Andreas Resch: Valentino Paquay

VALENTINO PAQUAY
(Luigi)
(1828-1905)

SACERDOTE PROFESSO
DELL’ORDINE DEI
FRATI MINORI
(FRANCESCANI)

Beato: 9 novembre 2003
Festa: 1° gennaio

VALENTINO PAQUAY (Luigi) nacque a Tongres nel Belgio, 17 novembre 1828, da Enrico Paquay e da Anna Neven, di specchiata onestà e profondamente religiosi, quinto di undici figli, e ricevette al battesimo il nome di Luigi. Da ragazzo rimase toccato profondamente durante una pre­dica sulla misericordia di Dio che suscitò la sua vocazione sacerdotale. Tentò allora di seguire l’esempio dei santi. Aveva sempre davanti agli occhi la testimonianza concreta di giovani santi come Johann Berchmans e Luigi Gonzaga.

Compiute le classi elementari, entrò nel collegio di Tongres dei Canonici Regolari di Sant’Agostino per proseguire gli studi umanistici. Nel 1845 fu am­messo al piccolo seminario di St-Trond per i corsi di retorica e di filosofia.

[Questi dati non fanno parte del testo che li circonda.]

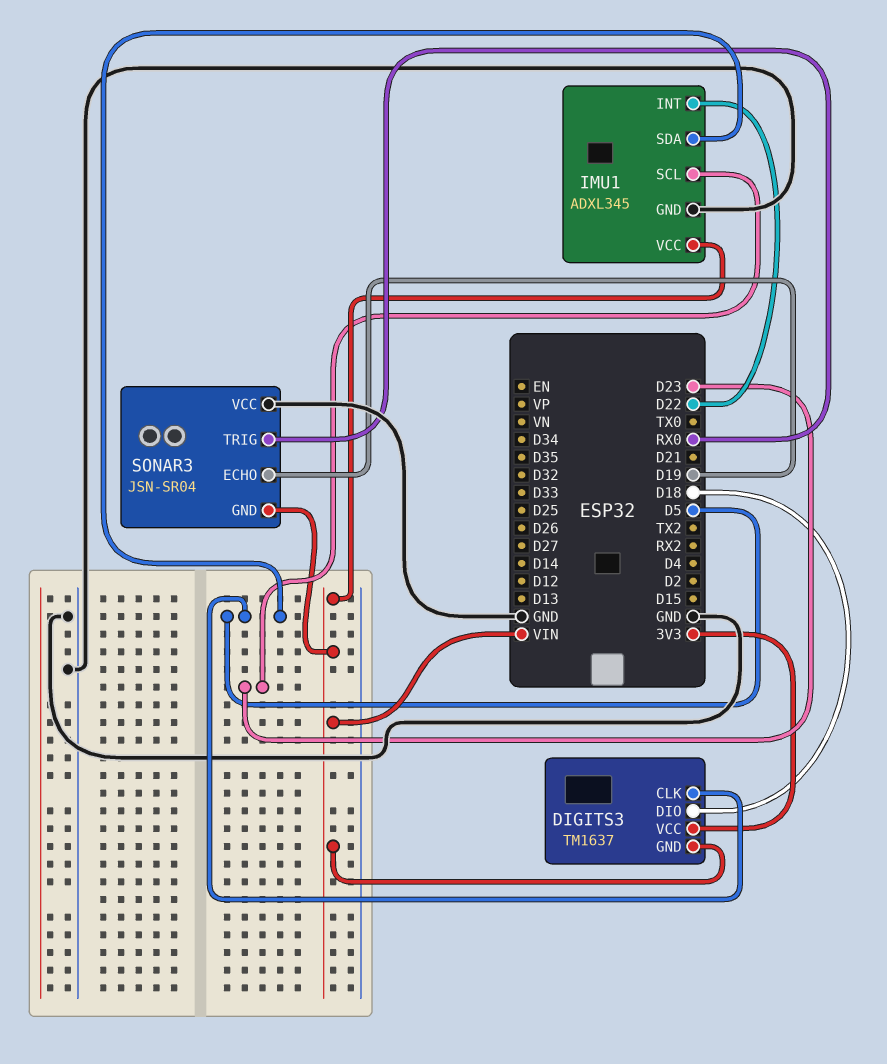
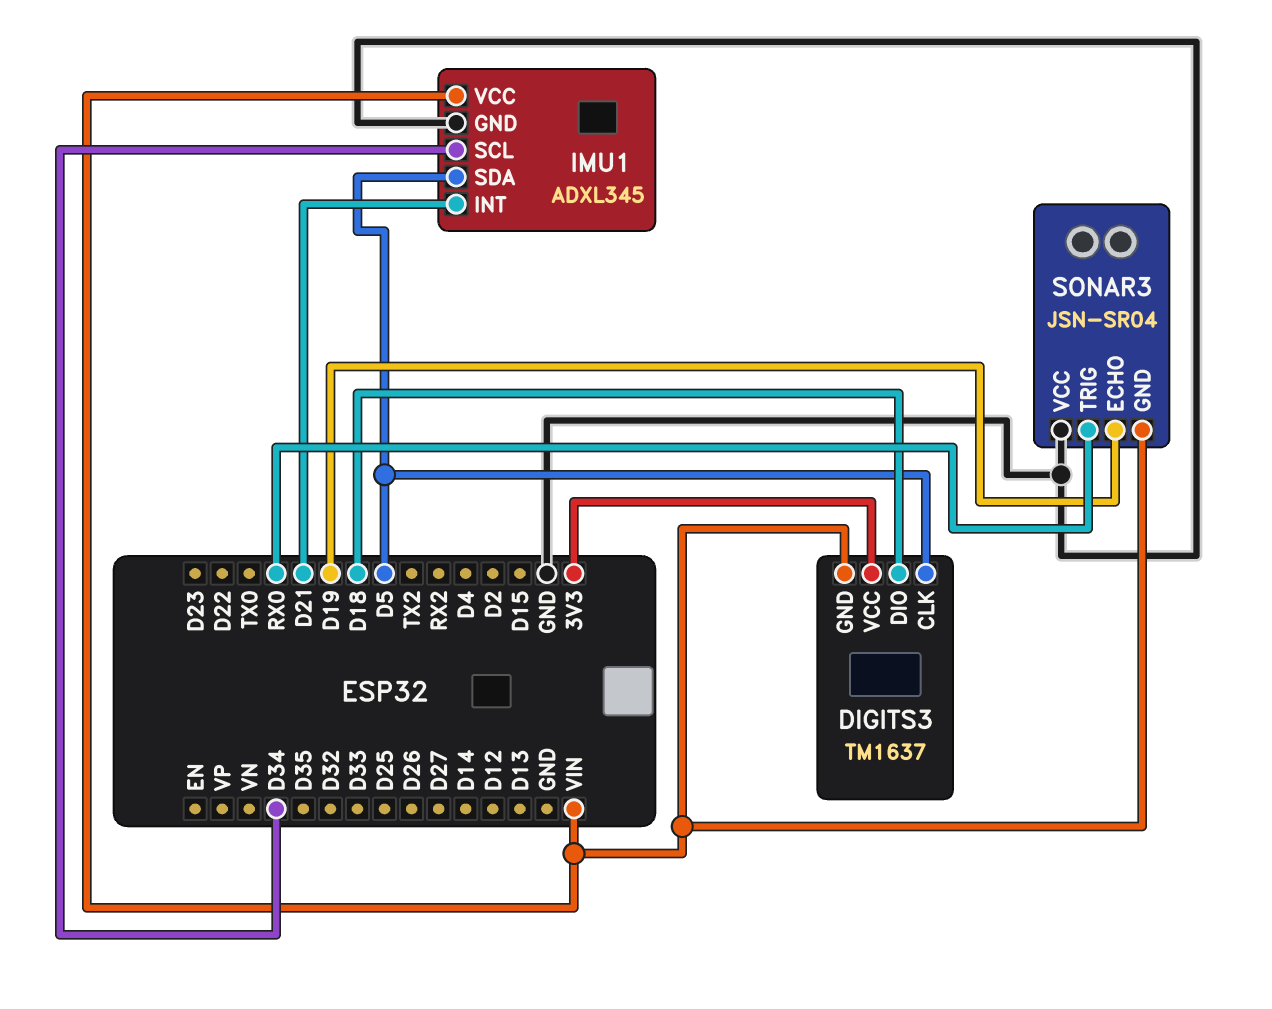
IMU1 pin INT: D22 -> D21
IMU1 pin SCL: D23 -> D34

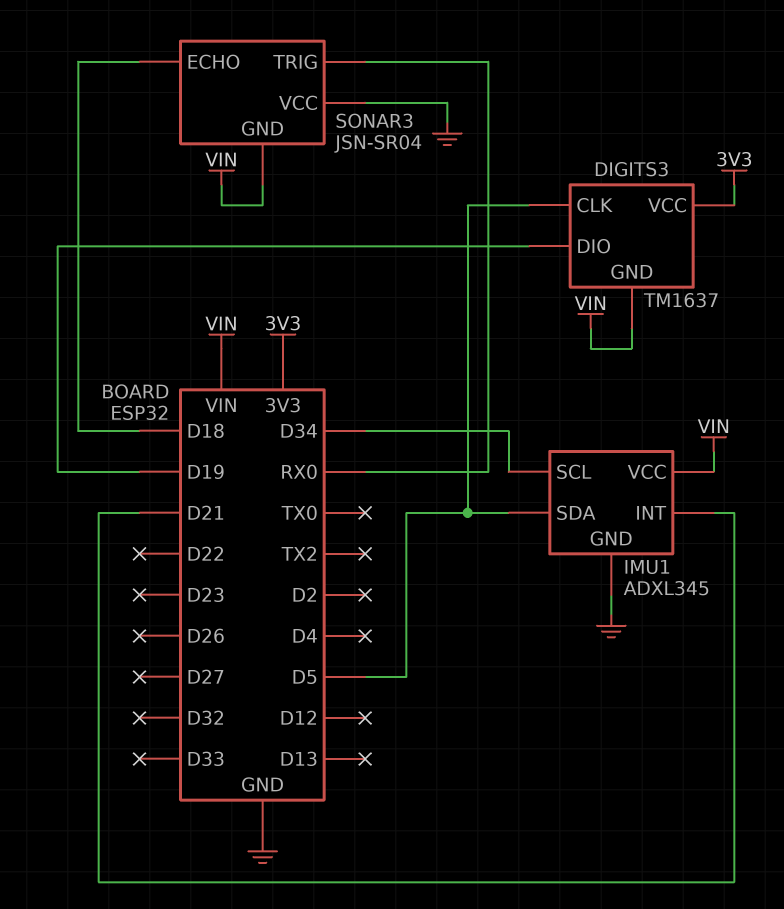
DIGITS3 pin DIO: D18 -> D19
SONAR3 pin ECHO: D19 -> D18

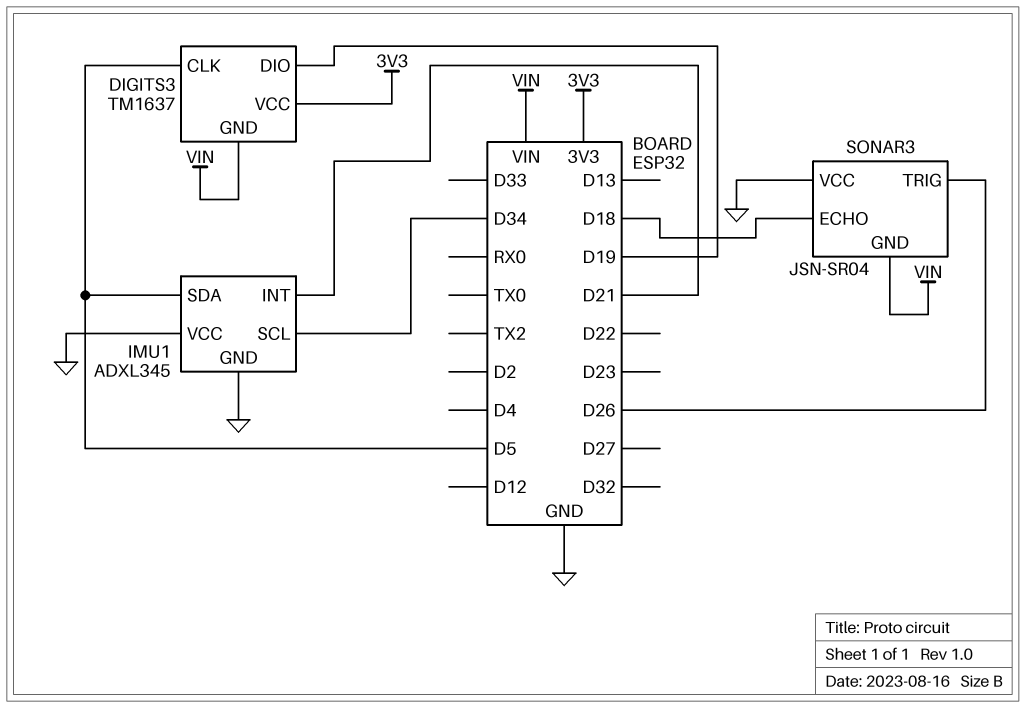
IMU1 pin VCC: VIN -> GND
SONAR3 pin TRIG: RX0 -> D26

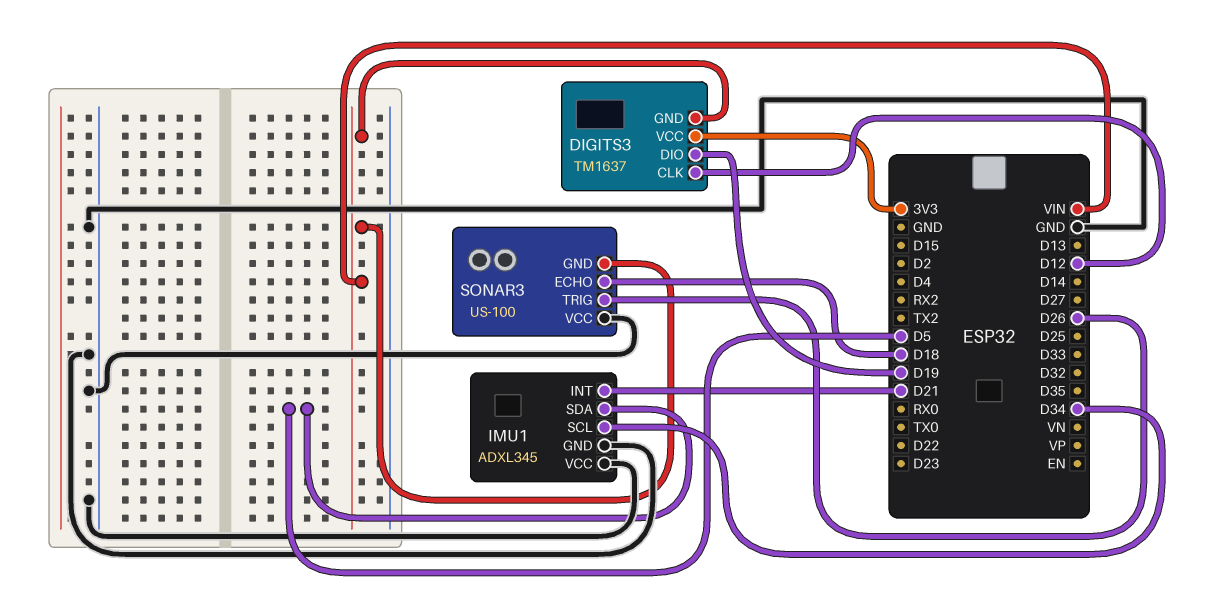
DIGITS3 pin CLK: D5 -> D12
SONAR3: JSN-SR04 -> US-100

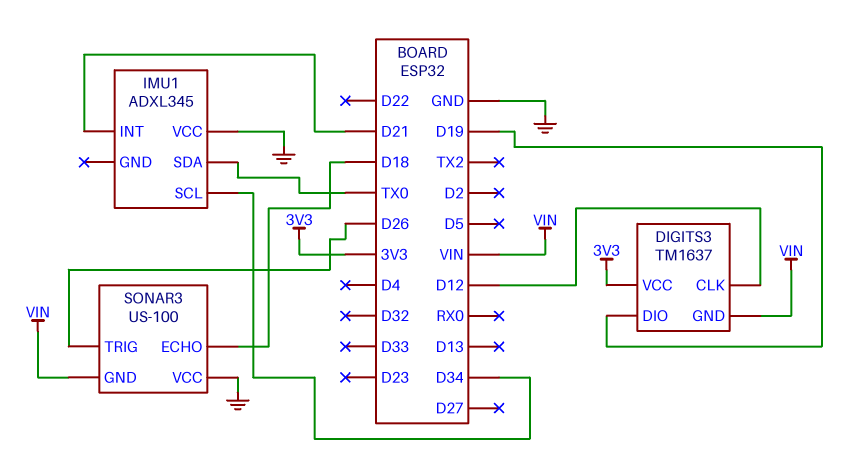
IMU1 pin GND: GND -> none
IMU1 pin SDA: D5 -> TX0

Dopo la precoce morte del padre, avvenuta nel 1847, ottenuto il consenso materno, entrò nell’Ordine dei Frati Minori della provincia belga, e, il 3 ottobre 1849, iniziò il noviziato nel convento di Thielt, assumendo il nome di Valentino. Il 4 ottobre dell’anno successivo emise la professione religiosa e subito dopo andò a Beckheim per frequentare il corso teologico che terminò nel convento di St-Trond. Ordinato sacerdote a Liegi, il 10 giugno 1854, fu dai superiori desti­nato a Hasselt, dove rimase per tutta la vita, ricoprendo anche gli uffici di vicario e di guardiano. Nel 1890 e nel 1899, fu eletto definitore provinciale.

« Attraverso la guida di San Johann Berchmans, il maestro prediletto, Padre Valentino », scrive Agostino Gemelli, « si innesta nella spiritualità france­scana insegnandoci la virtù di tutti i momenti, la valorizzazione delle minime cose, sotto l’aspetto della più franca ed immediata umiltà ». Da quest’umiltà era segnato anche il suo stile di vita. In casa o nel convento il letto gli sembrava sempre troppo comodo. Dormiva perciò per terra o si riposava su di una sedia. Il suo sonno spesso non durava che tre o quattro ore, per dare spazio alla preghiera benché in una maniera un po‘ originale. Spesso, di buon mattino, camminava per le vie della città, recitando a voce alta il rosario. Sui treni pregava i Pater noster senza alcuna vergogna nei confronti dei suoi compagni di viaggio. Molti di coloro che lo incontravano lungo la strada e che si aspettavano di avere una bella conversazione con il « nostro santo piccolo padre », erano invitati ad accompagnarlo nella preghiera del Rosario. Così si esauriva la loro conversa­zione! Egli era instancabile e non smetteva mai di recitare il suo rosario. Durante un pellegrinaggio con suo nipote recitò fino a 14 rosari di seguito.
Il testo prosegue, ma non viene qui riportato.